Americans’ confidence in achieving a secure retirement and their optimism about the country’s financial future have declined significantly during the past five years, according to a new report.
Ameriprise Financial, Minneapolis, Minn., (NYSE:AMP), published this finding in a summary of results from a study (“Money Across Generations II”) that explores how the changing financial needs and attitudes of each of three generations— baby boomers, their adult children and their aging parents—have altered their relationship with money and with each other.
The report reveals that about half (49%) of boomers say they are optimistic about the financial future of the United States, down from two-thirds (64%) of those surveyed for an earlier iteration of the study published in 2007. Only 17% of boomers say they “very optimistic” about their own financial future— a significant decline from 2007 when 39% reported the same.
This skepticism has impacted boomers’ confidence in reaching specific financial goals, including those they are most likely to rate as very important: assuring a secure life for themselves and their family (80% very important) and having enough money to continue their lifestyle after they retire (71%), the report says.

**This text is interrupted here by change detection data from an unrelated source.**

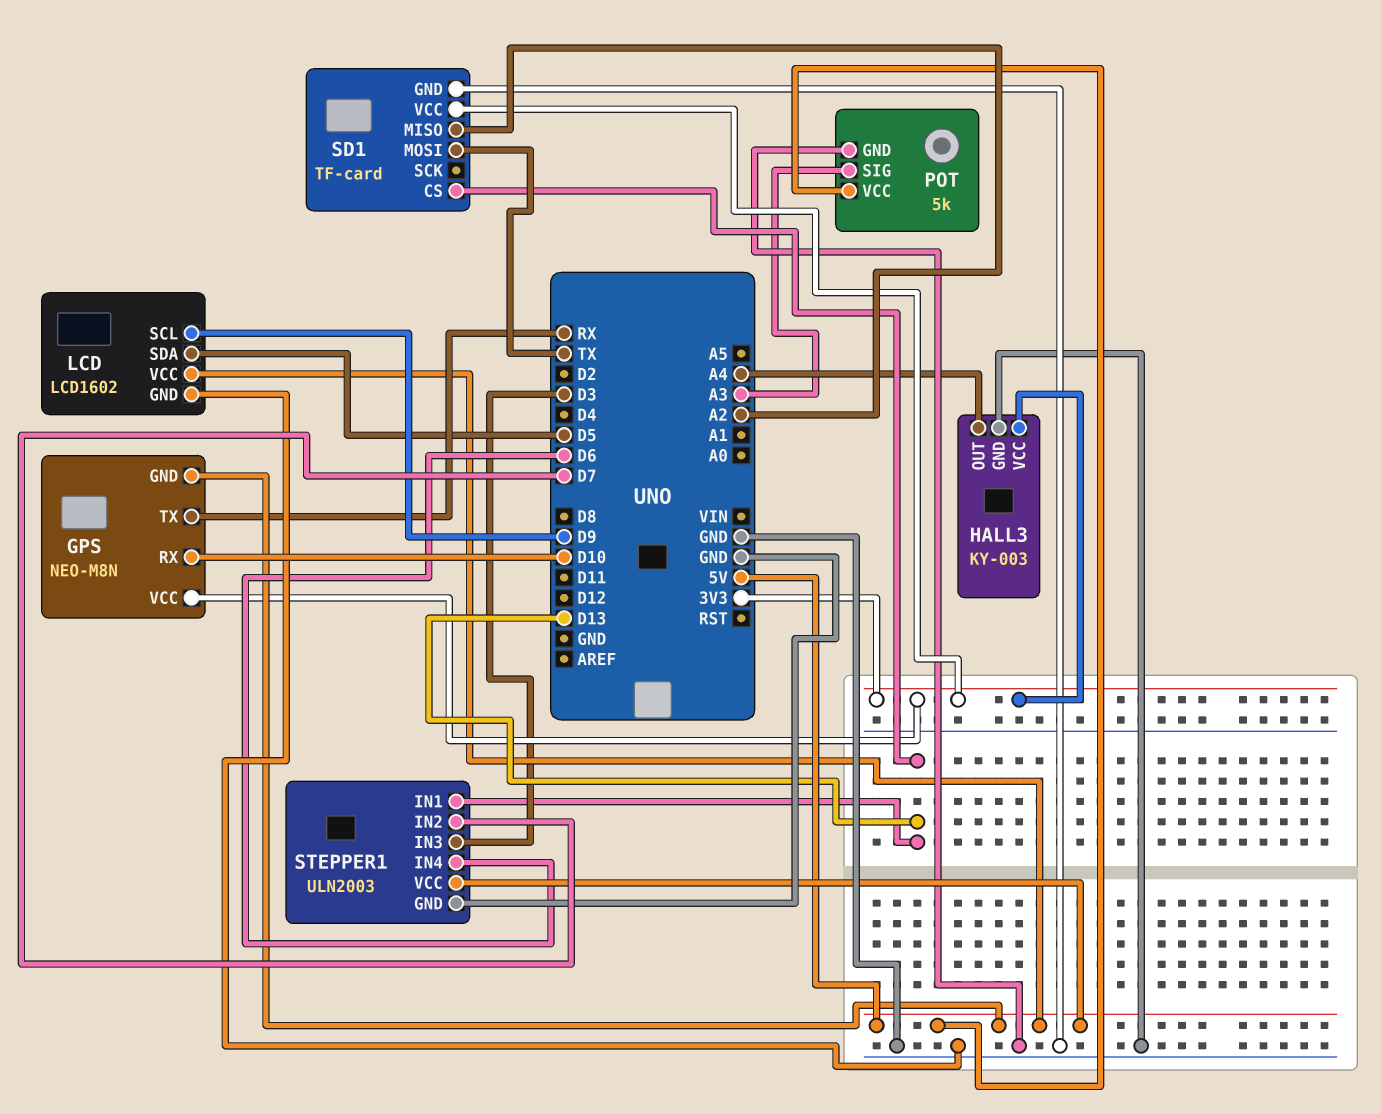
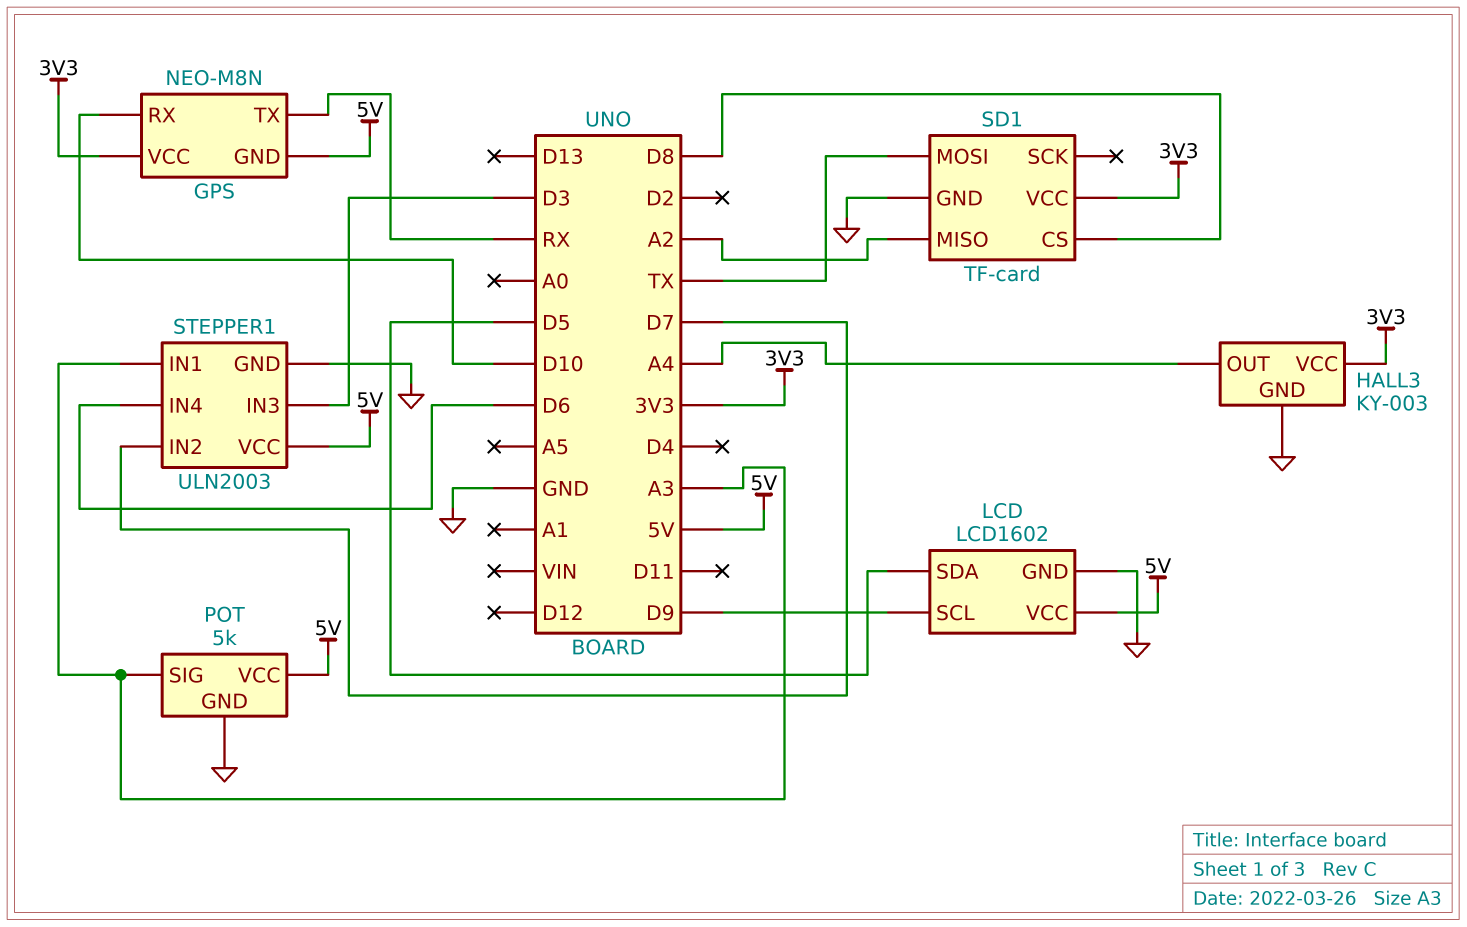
SD1 pin CS: D13 -> D8
STEPPER1 pin IN1: D13 -> A3

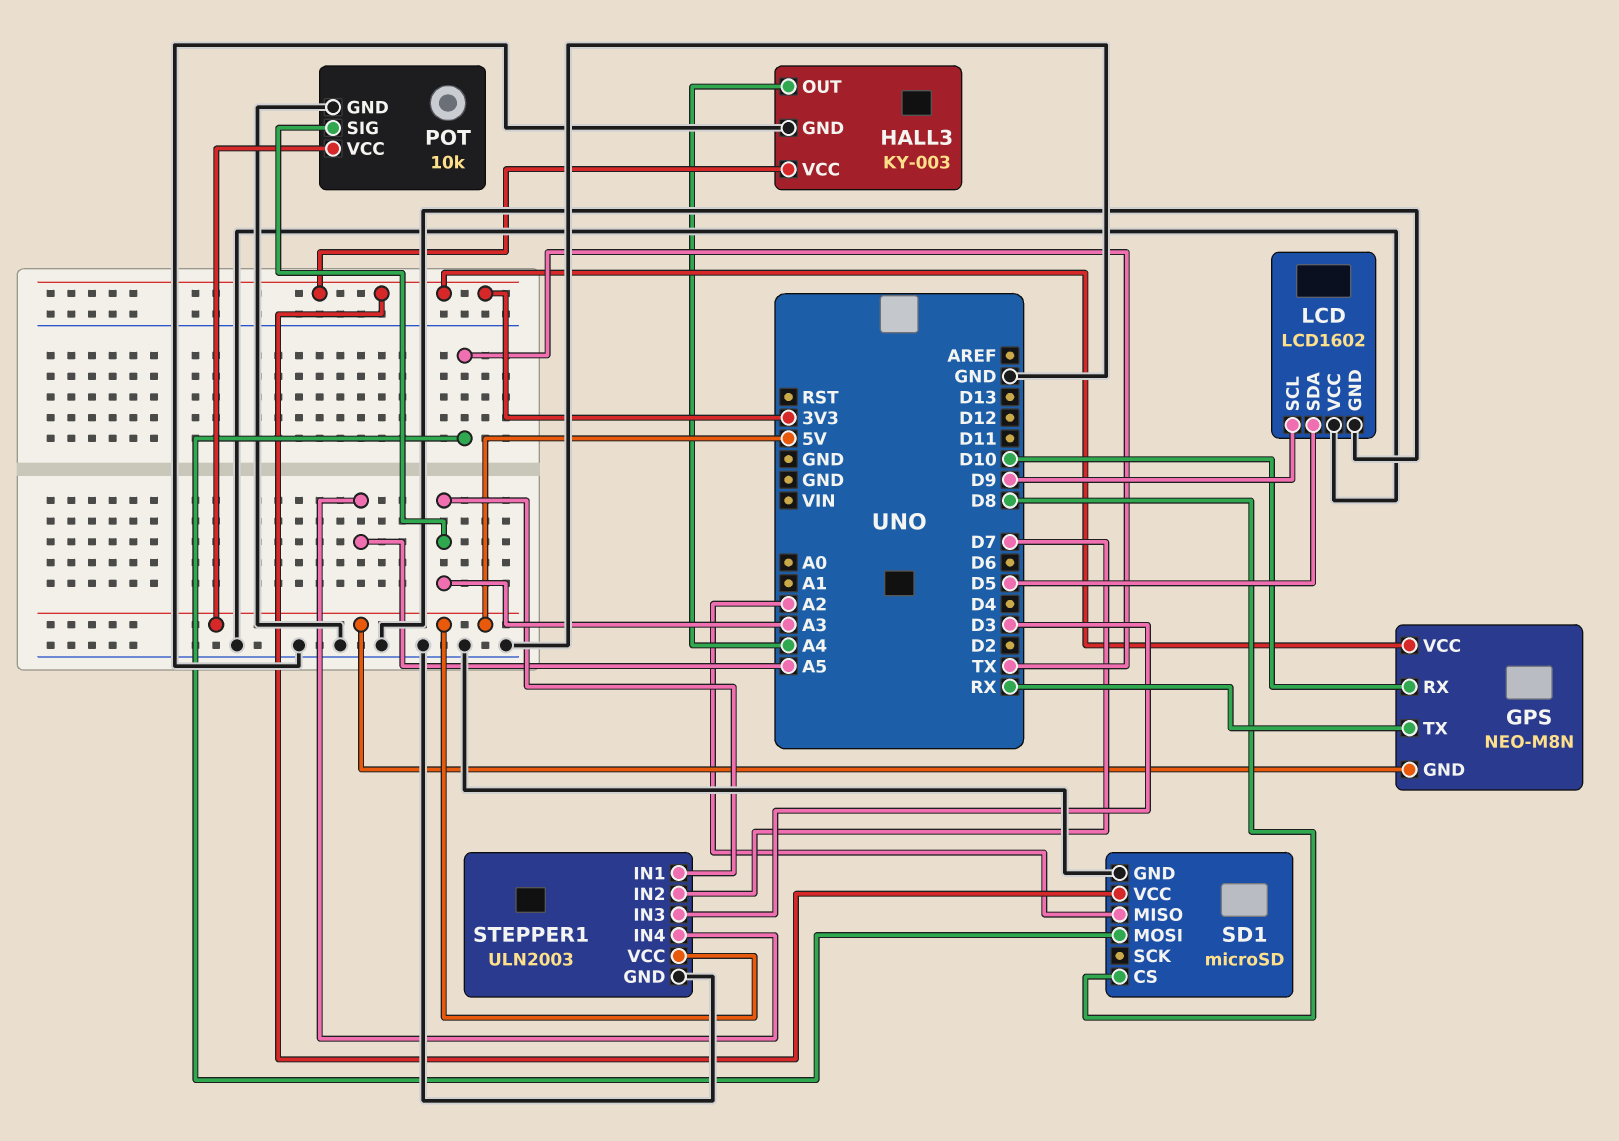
LCD pin VCC: 5V -> GND
POT: 5k -> 10k
SD1: TF-card -> microSD
STEPPER1 pin IN4: D6 -> A5

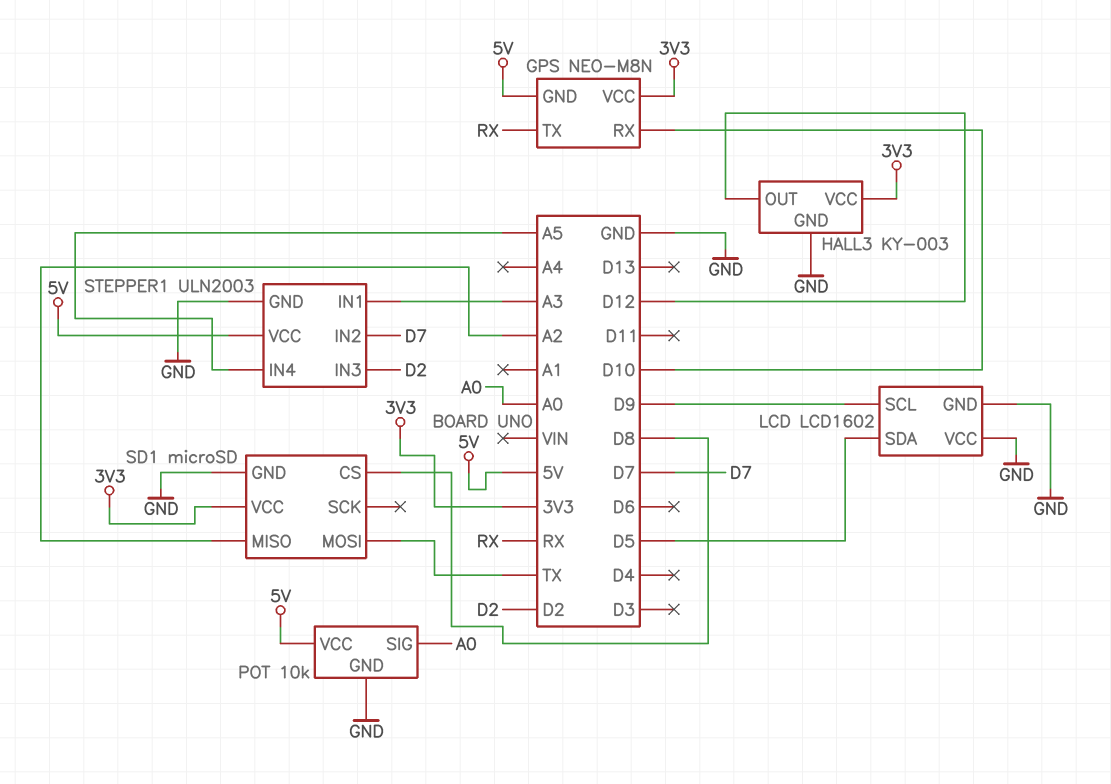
HALL3 pin OUT: A4 -> D12
POT pin SIG: A3 -> A0
STEPPER1 pin IN3: D3 -> D2

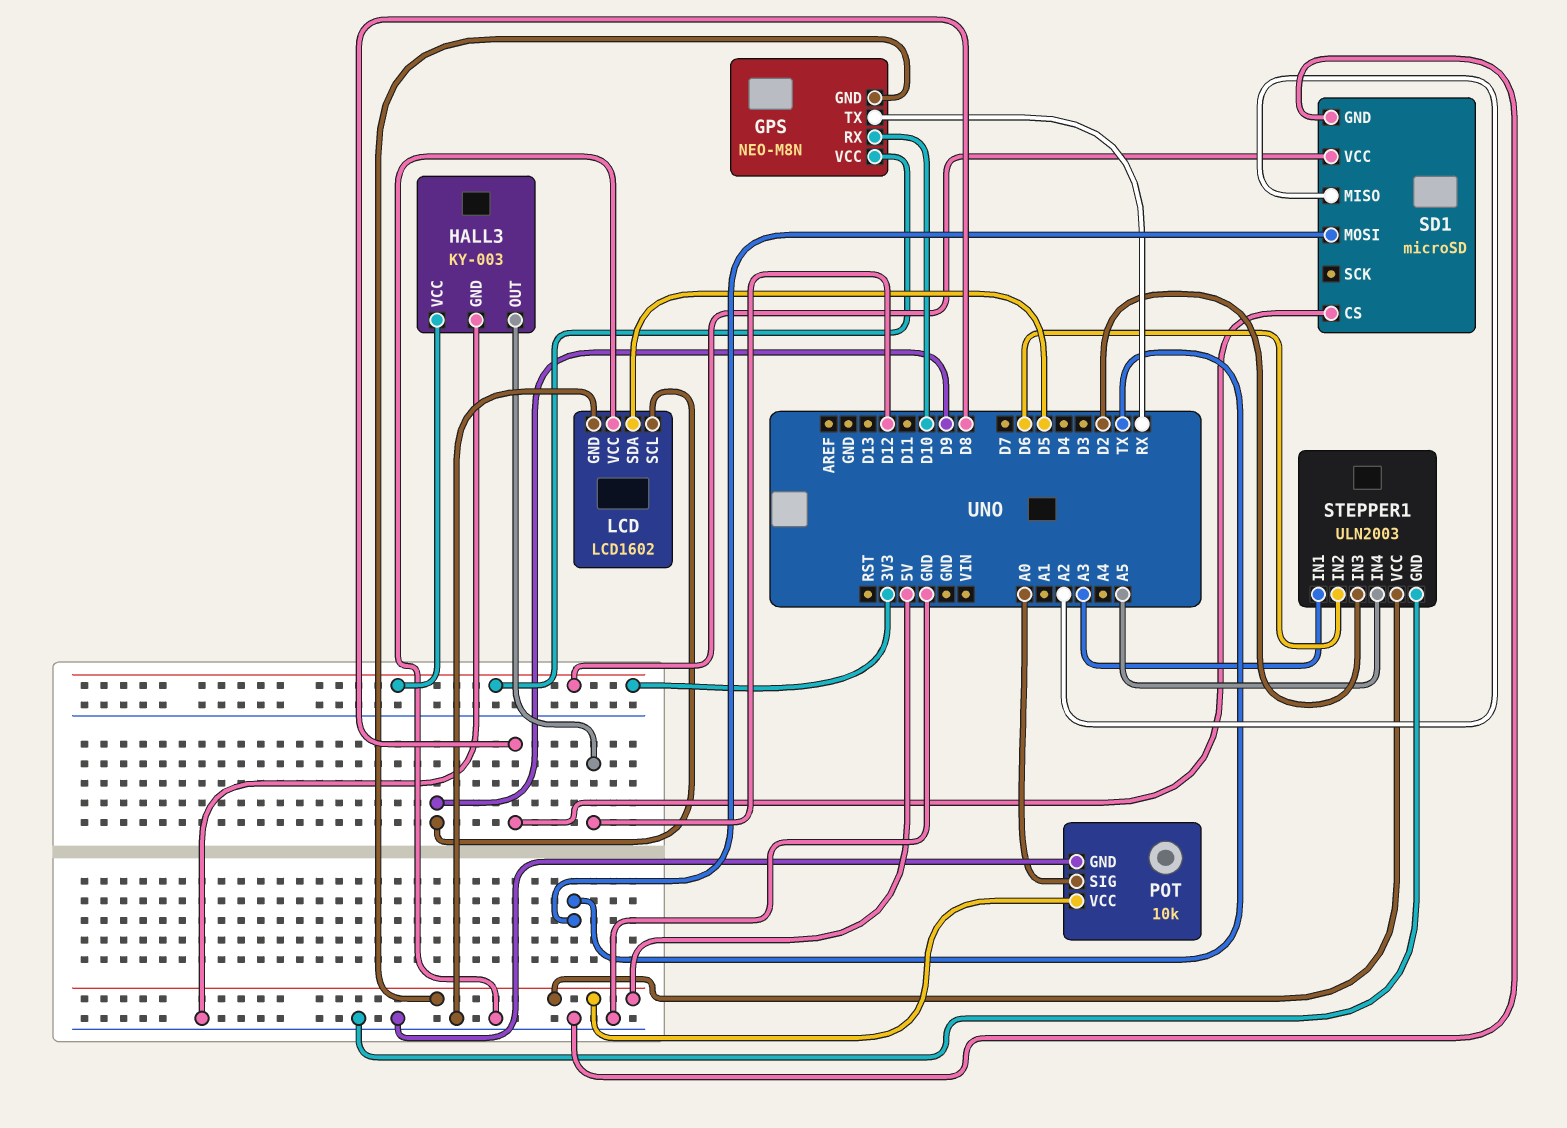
STEPPER1 pin IN2: D7 -> D6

The number of boomers who report feeling very confident about their ability to achieve the following goals has declined significantly since 2007:
● Assure a financially secure future for themselves and their family (33% vs. 51%)
● Continue their current lifestyle in retirement (27% vs. 44%).
● Help their children or grandchildren pay for their education (24% vs. 29%).
● Assure a financially secure life for their parents (19% vs. 33%).
● Support a charity or cause that’s important to them (18% vs. 29%).
● Preserve wealth to leave to their children (16% vs. 28%).
The study adds that boomers’ family members are also concerned about them: 55% of their adult children and 42% of their parents worry about their boomer relatives’ ability to achieve a financially secure retirement.
The survey also notes a significant decline in the perceived ability among boomer children to reach key financial goals. The number of those who say they are very confident they will be able to reach the following goals has dropped dramatically:
● Help their children pay for their education (25% vs. 49%).
● Assure a financially secure life for themselves and their family (37% vs. 58%).
● Be able to continue their lifestyle after they retire (23% vs. 45%).
Boomers also express concerns regarding their adult children. More than half of boomers (55%) say they worry that their children will not have enough financial resources to achieve a secure retirement. They are also concerned that younger generations do not understand what is required to prepare for retirement (47%) and that their children’s financial situation will prohibit them from having the same opportunities they’ve enjoyed (45%).
Boomers’ parents are also feeling financial pressure, but to a lesser degree. The largest decline is seen in the number who believe they will be able to support a charity or cause that’s important to them (18% vs. 34%).